Defining access policies

Govern how users connect to the cluster and manage global privileges through a centralized administrative suite. The Access Management panel on the left sidebar allows you to configure security rules and system thresholds that are typically managed via command-line configuration files.

Important

Access to this panel is restricted to users with the Admin role privilege.

Governing authentication rules and the cluster firewall

Monitor the rules that determine who can connect to the database and from where using the pg_hba.conf tab.

  • Review the Total Rules, Trust Rules, MD5 Rules, and Reject Rules counts in the header. A high Trust Rules count indicates rules that allow passwordless access. Consider transitioning these to scram-sha-256 or md5 authentication to secure the cluster.
  • Audit the pg_hba.conf Entries table to ensure that only authorized address ranges are permitted.
  • A Security Notice alert appears automatically when trust-based rules are detected.

Managing cluster identities and global privileges

Enforce the principle of least privilege and monitor the security posture of your user landscape using the Roles tab.

  • Monitor the Superusers count in the header to ensure unrestricted access is kept to an absolute minimum. If this count increases, audit the Database Roles table to identify which accounts were granted unrestricted access.
  • Use the Total Roles, Login Roles, and Group Roles header metrics to understand the composition of your role landscape. The Login/Group Roles column in the table distinguishes login-capable accounts from group roles at a glance.
  • Inspect the Attributes column in the Database Roles table to verify which roles can perform sensitive actions like CREATEDB or CREATEROLE. Monitor the Conn. Limit column to prevent any single role from exhausting the cluster session pool.
  • Create, edit, or delete a role by using the action buttons in the Database Roles table.
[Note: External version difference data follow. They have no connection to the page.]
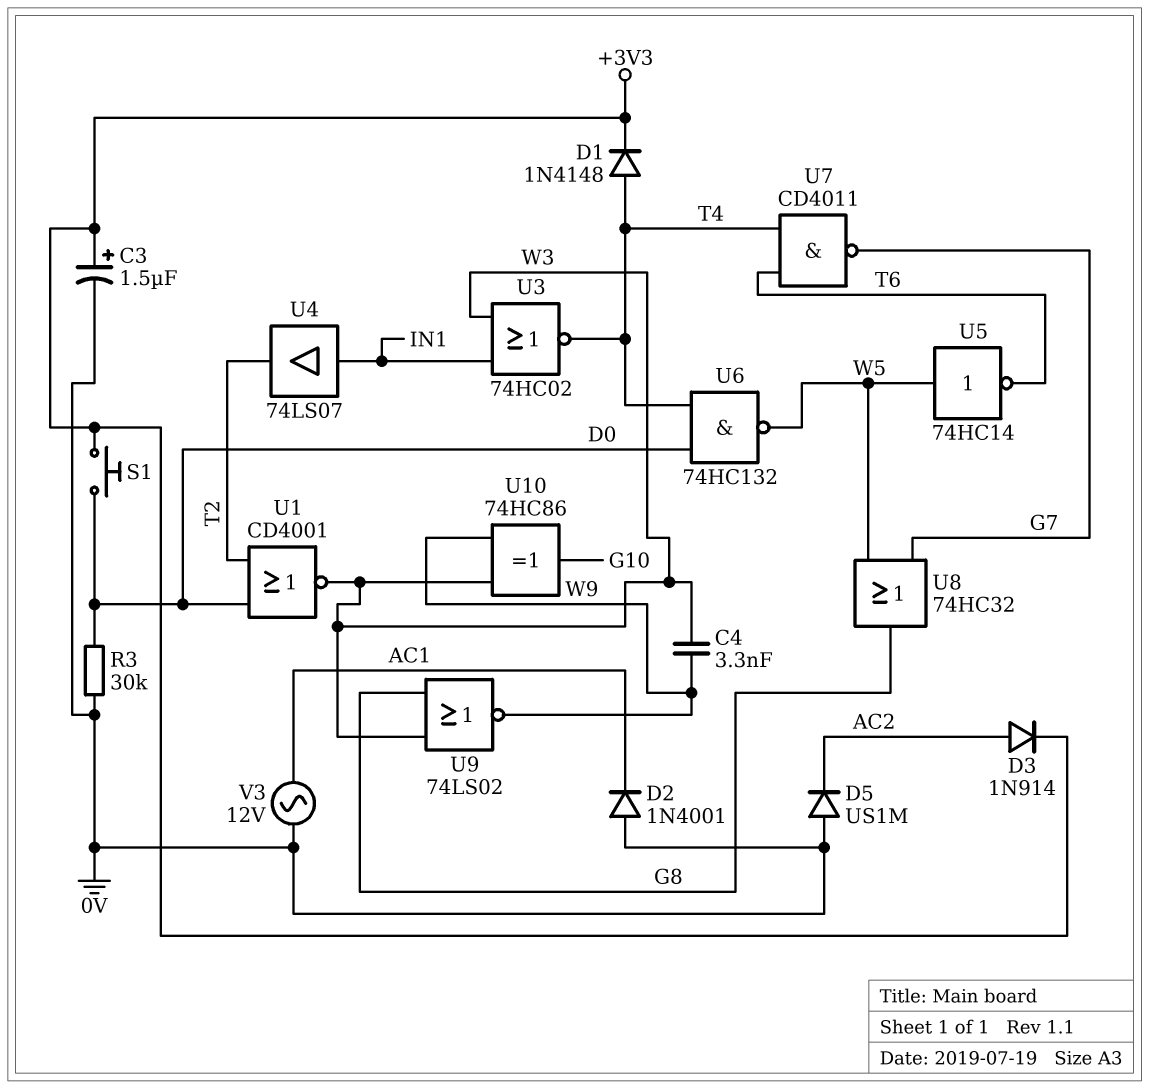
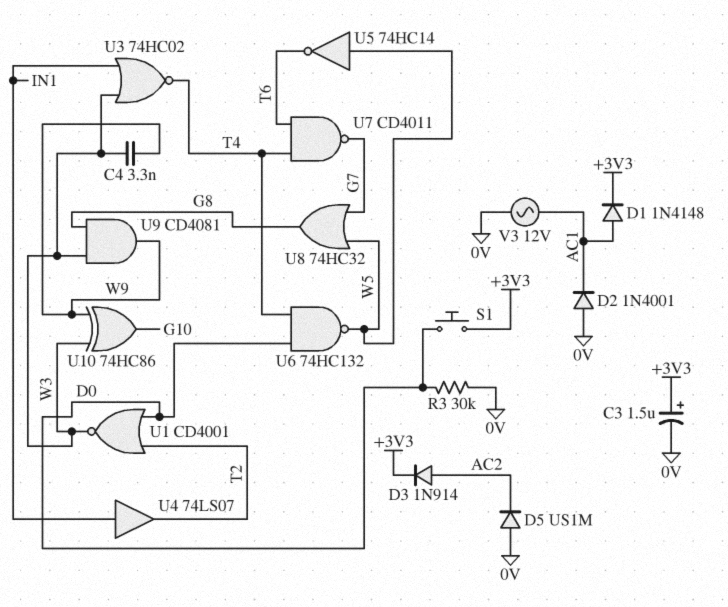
D1: diode 1N4148 (A T4, K +3V3) -> diode 1N4148 (A AC1, K +3V3)
U9: NOR 74LS02 (in G8, in W3, out W9) -> AND CD4081 (in G8, in W3, out W9)

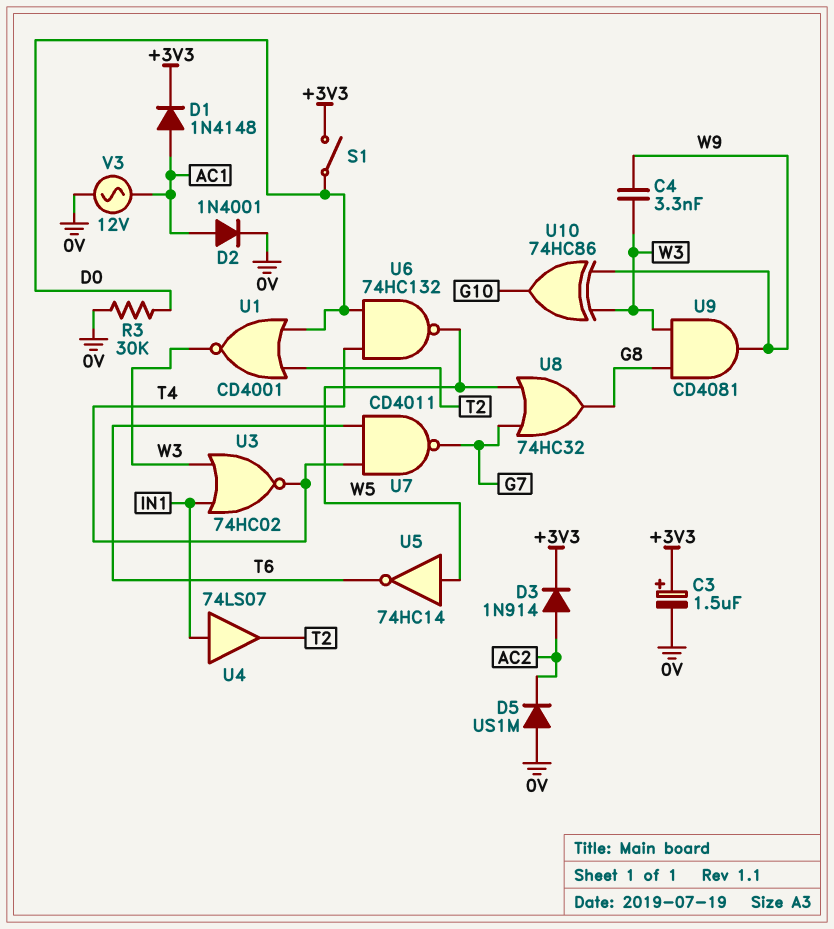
D2: diode 1N4001 (A 0V, K AC1) -> diode 1N4001 (A AC1, K 0V)
S1: button (+3V3, D0) -> switch (+3V3, D0)

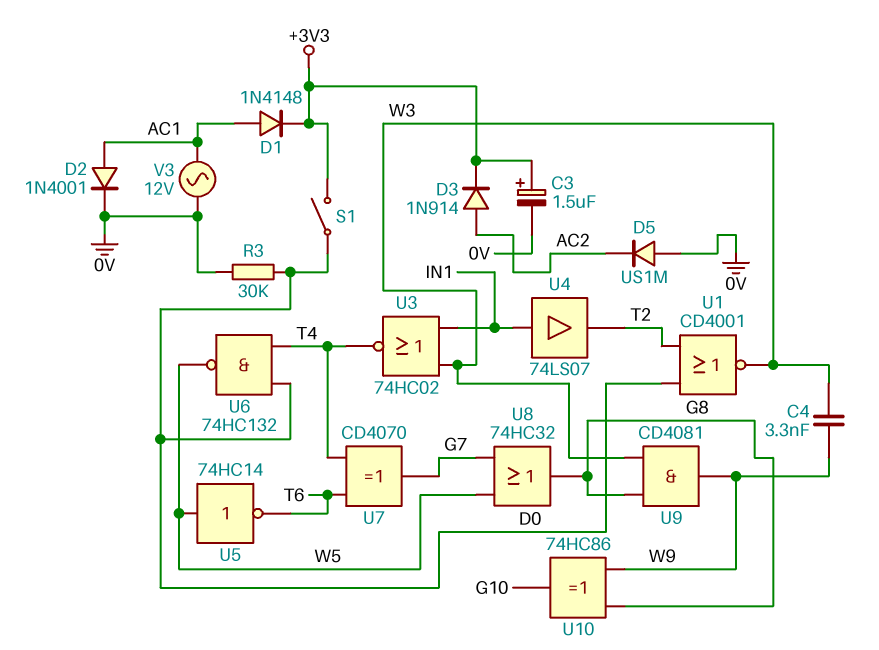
U7: NAND CD4011 (in T4, in T6, out G7) -> XOR CD4070 (in T4, in T6, out G7)
U10: XOR 74HC86 (in W3, in W9, out G10) -> XOR 74HC86 (in G8, in W9, out G10)

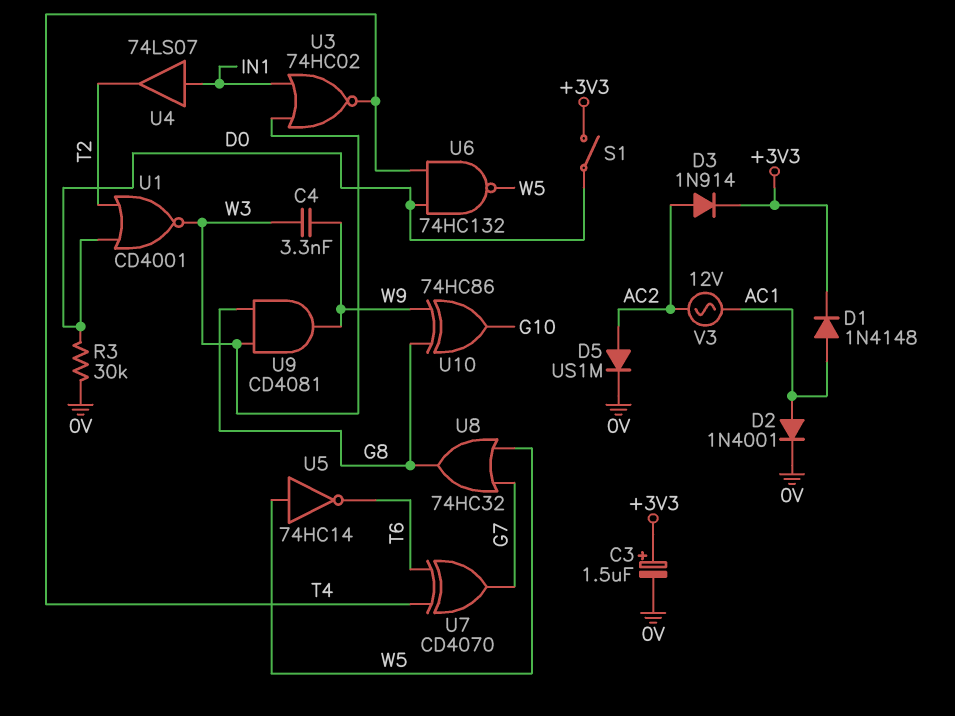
D5: diode US1M (A 0V, K AC2) -> diode US1M (A AC2, K 0V)
V3: AC 12V (0V, AC1) -> AC 12V (AC1, AC2)

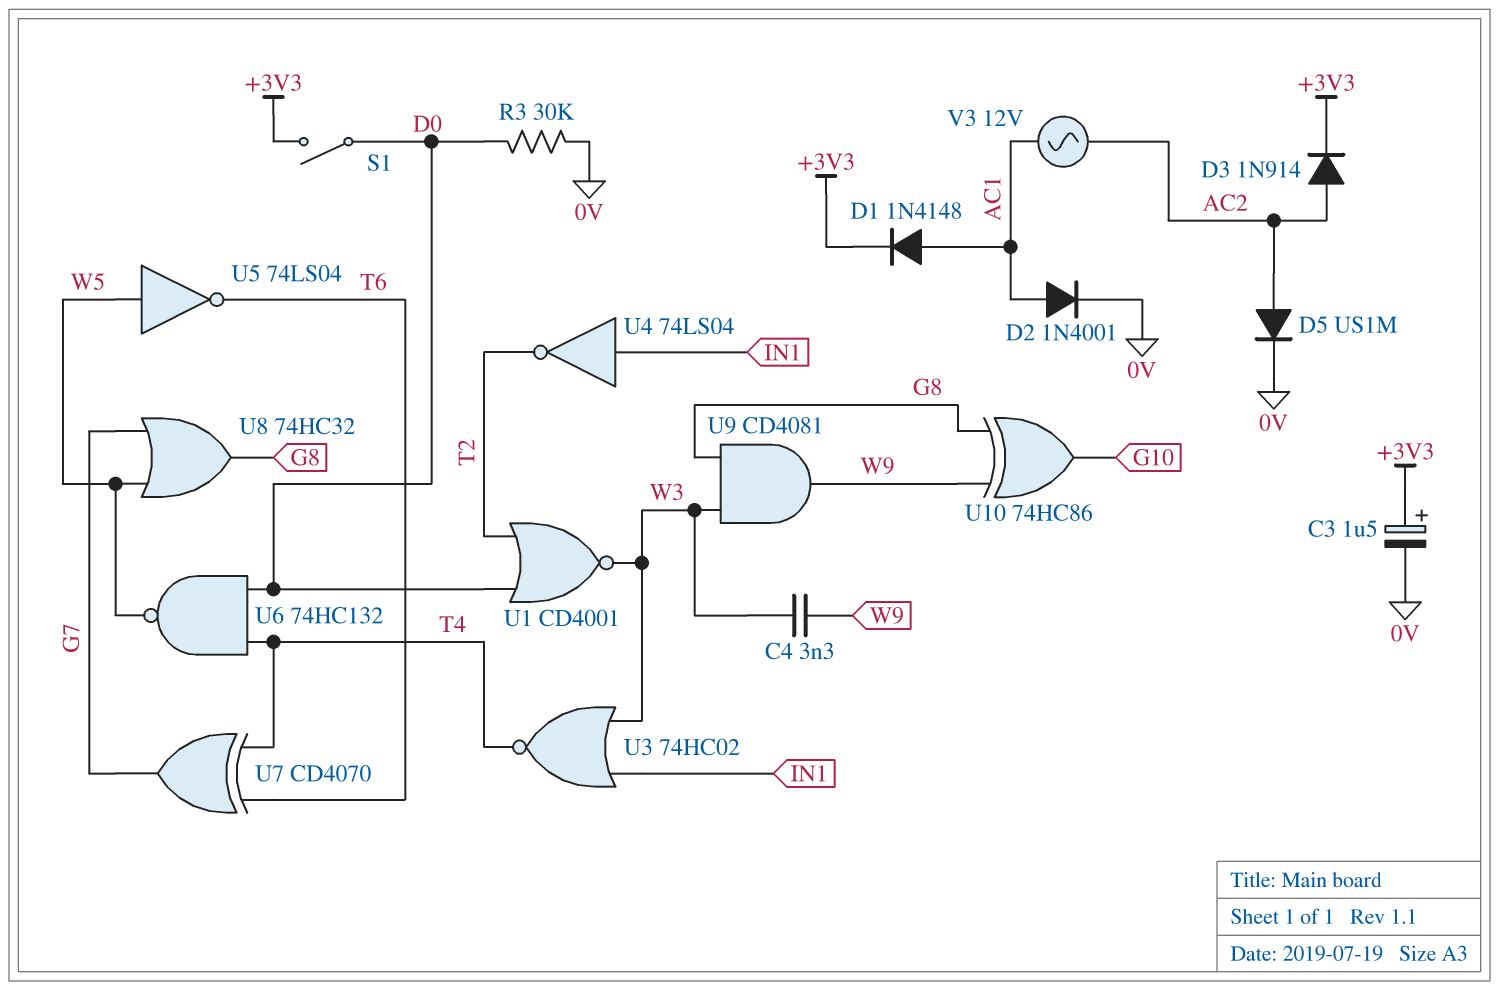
U4: buffer 74LS07 (in IN1, out T2) -> NOT 74LS04 (in IN1, out T2)
U5: NOT 74HC14 (in W5, out T6) -> NOT 74LS04 (in W5, out T6)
The Members and Member Of columns show role membership relationships at a glance, and the create and edit form includes a Role Membership section for managing these relationships directly.

Auditing system settings

Verify the operational thresholds and performance tunings of your cluster with the System Settings tab.

  • Use the search interface or the category filter to find specific parameters.
  • Check the Value, Unit, Source, and Source File columns to verify the current value of a setting and where it was set.
Note

This interface is read-only for auditing purposes. To modify a setting, use the gpconfig utility. For example: gpconfig -c statement_timeout -v 10000. After making changes, apply them by reloading the configuration: gpstop -u.

Modifying authentication rules

Update your connection rules without leaving the management console with the HBA Editor tab.

  • Use the interactive editor to define new type, database, user, and method combinations. Since pg_hba.conf is parsed sequentially, ensure your more specific rules are placed above more general ones.
  • Local mode (when WEM is on the same host as the coordinator): select Save Changes to write the file and create an automatic backup, then click Reload Config in the page header to apply the changes without interrupting active sessions.
  • Remote mode (when WEM is on a different host): the editor can't access the file directly and reconstructs the current configuration from database entries. Select Generate Commands to open the Apply pg_hba.conf Changes dialog, which provides shell commands — including a backup step and a pg_reload_conf() call — that you copy and run directly on the coordinator.